My EcoBoost F-150 sounds like a sewing machine with its tiny little V6. And it will blow the doors off a Chevy Duramax all day long. Don't ask me how I know. ;)
 
I have NEW pet peeve. I've just driven five miles home from town on our local six-lane highway, and, with nothing in front of me for a mile, and nobody else behind me, I was tailgated most of the way by a woman talking on her 'hands-free'.

WT* is wrong with these people?
 
I have NEW pet peeve. I've just driven five miles home from town on our local six-lane highway, and, with nothing in front of me for a mile, and nobody else behind me, I was tailgated most of the way by a woman talking on her 'hands-free'.

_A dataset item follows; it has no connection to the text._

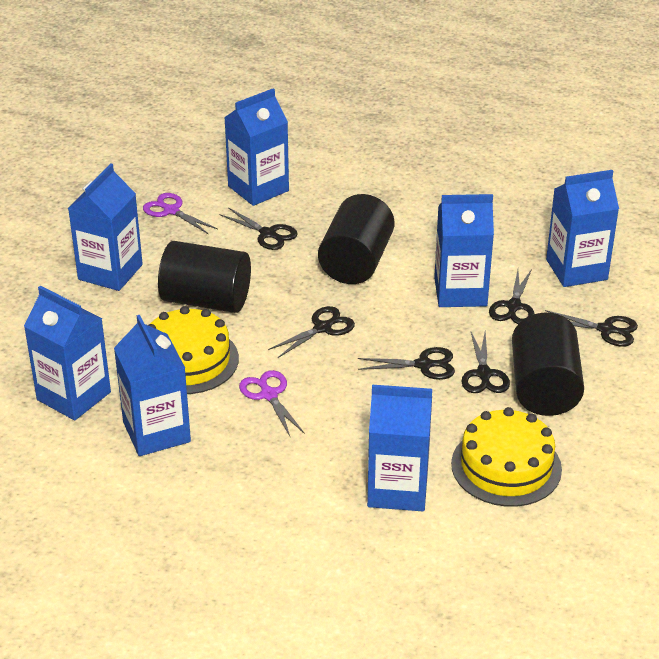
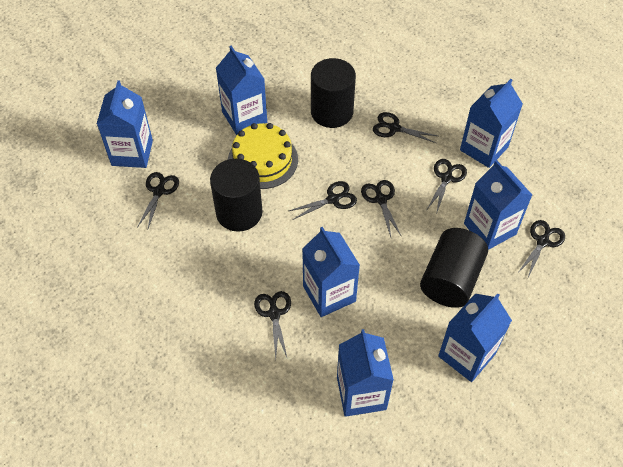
black scissors: 6 -> 7
purple scissors: 2 -> 0
yellow cake: 2 -> 1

WT* is wrong with these people?

She was drafting. :)
 
Classified ad responses that go like this -

THEM: I'm interested in your (fill in the blank). Is it still available?

ME: Yes, it is.

THEM: Crickets.
 
I can't stand it when anyone says, "That begs the question."
Probably the same lot as the "irregardless" and "could care less" misusers.

Could care less... :p;););):D

instead of saying "it is what it is" put your big girl/boy panties on and accept the challenge.. be proactive don't settle with being mediocre.
This is often something said as a coping measure and I've heard it from folks that have extremely successful lives. The reality is, why sit in a puddle on the floor when some things regardless how hard you try can't be solved by your own effort. Focus on what you can change or effect. I've never seen the statement "It is what it is" as a statement of failure. YMMV

I can see how it would be a coping method, I've also used it to describe situations (perhaps lazy), but I've had it used on me when I've been accused of doing something wrong and in the midst of me trying to explain why I did what I did was told "it is what it is"... shutting down the conversation in the most smug way!!!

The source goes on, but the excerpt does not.